Coach analyzes this information by consumer segments and category for its predictive power and for its insight into launching new products. It also has 1 million e-mail addresses, which it uses to communicate with its customers. It develops a communications platform via e-mail and gives customers a preview and talk about fashion and style. In the other word, Coach has changed from manufacturing to market driven company. Realizing that its best customers visit Coach every two months and purchase every seven months, Coach has increased the rate of product flow into the stores.
Every month, Coach introduces an assortment of new products to drive sales in all product categories, create a fresh shopping experience and, most importantly, to encourage consumers to revisit. Operation-wise, Coach updates operational model and technology to improve operational efficiency. In evolving from a manufacturer to a marketer, Coach needed a nimble and flexible operating model that could adapt to changing trends and patterns. The company increased its production flexibility, enabling it to introduce a broad range of new products in a rapid, but controlled fashion.
At the same time, it provided the company with gross-margin improvements. Its operating model includes a globally diverse sourcing base, strict quality control, a centralized, scalable distribution center and an established SAP Technology platform. Adopt multiple Distribution channels: Considering that women’s changing shopping patterns have altered the retail landscape, Coach has had to change with the times — with multiple channels of distribution. Its distribution in multiple shopping venues allows Coach to be wherever the consumer chooses to shop.
Currently only 12 percent of Coach’s distribution is to department stores. The rest is divided among Coach’s full-price stores (31 percent); its factory stores (29 percent); international (20 percent); other (6 percent); and direct marketing (2 percent). Overall, 62 percent of Coach’s business comes from direct-to-consumer channels, primarily its retail stores, with catalog and Internet sales contributing to the remainder. Thirty-eight percent of Coach’s business is done through its wholesale operation, which consists of department stores, international and business-to-business.
Expand stores rapidly: As Coach Brand strengthens, stores expansion becomes key growth strategy. It is fundamental to creating a compelling retail experience in accessory industry. The product needs to be heroic. Coach streamlined its format, creating a simpler, brighter and more open store. These stores provide a powerful backdrop to showcase Coach’s product. Coach is selective in its distribution, which is to market mostly in better department and specialty stores. Coach’s business is growing rapidly through department stores. By adding 100 more stores over the next four to five years, Coach expects to double the market share.
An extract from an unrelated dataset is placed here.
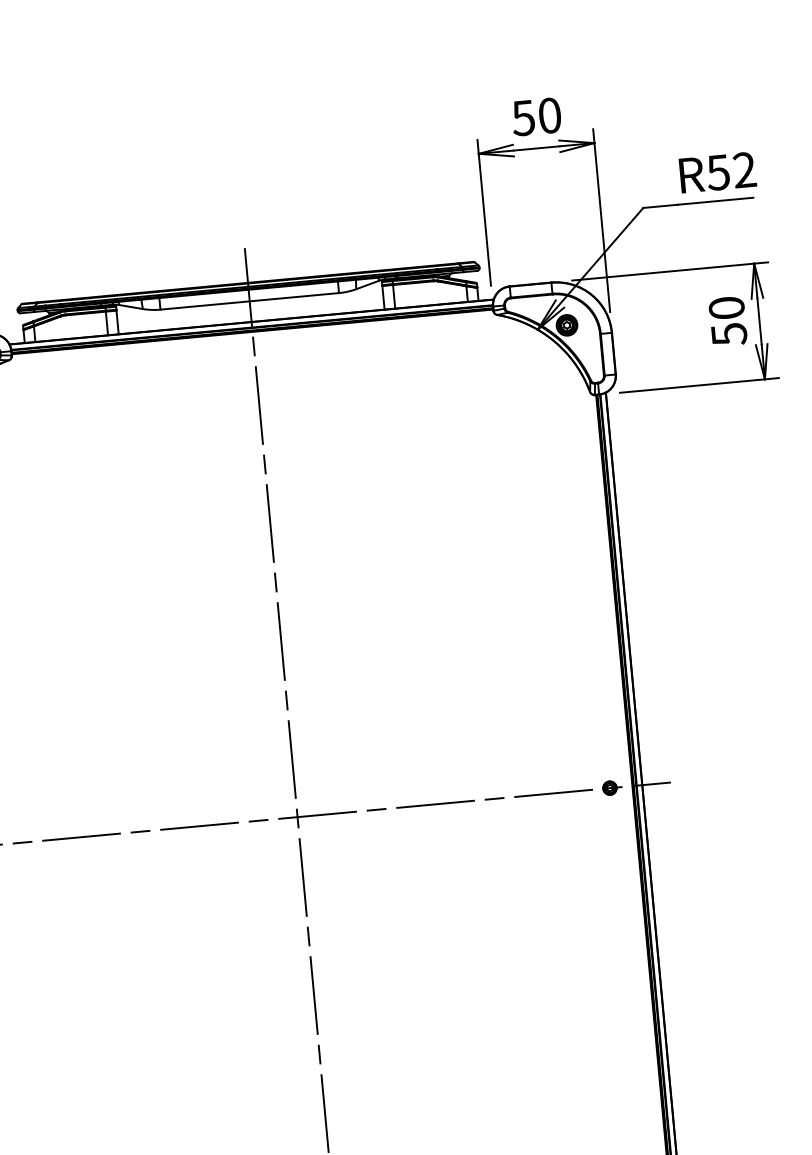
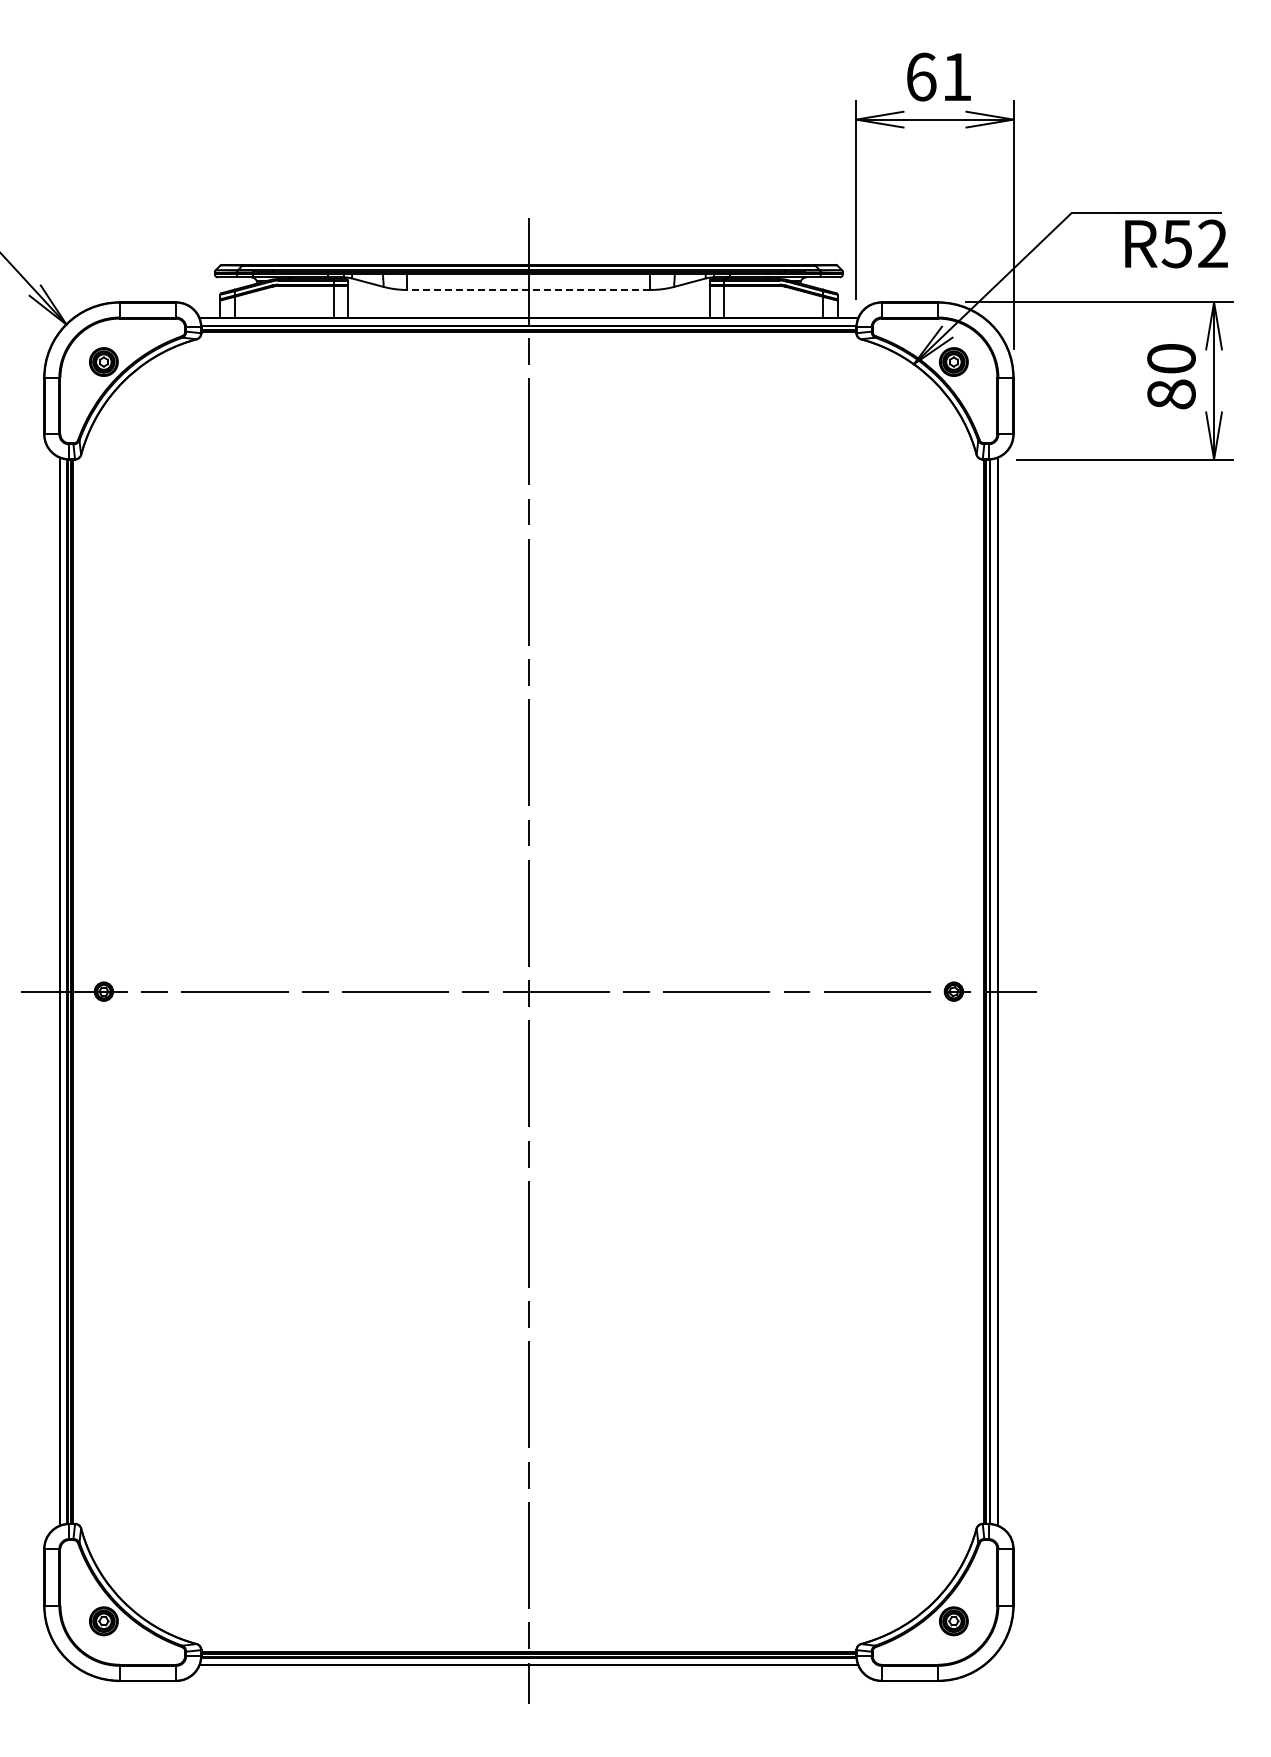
text: (536, 116) -> (938, 76), 50 -> 61
text: (717, 172) -> (1176, 243), moved
line: (249, 301) -> (528, 289), solid -> dashed
text: (729, 334) -> (1171, 394), 50 -> 80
In the year 2002, Coach’s market share in the U. S. for handbags and accessories was 12 percent. It’s now 20 percent, and they expect to grow to 30 percent of U. S. market share. Coach had 106 retail stores in fiscal year 2000, and estimates to have 158 in 2003 and 200 in 2005. In addition, it has 76 factory stores, which provide a controlled venue for handling disposition requirements. While increasing the number of retail stores in US and overseas every year, Coach improved its current retail stores’ look to be more attractive – renovating the stores with white color, changing interior design.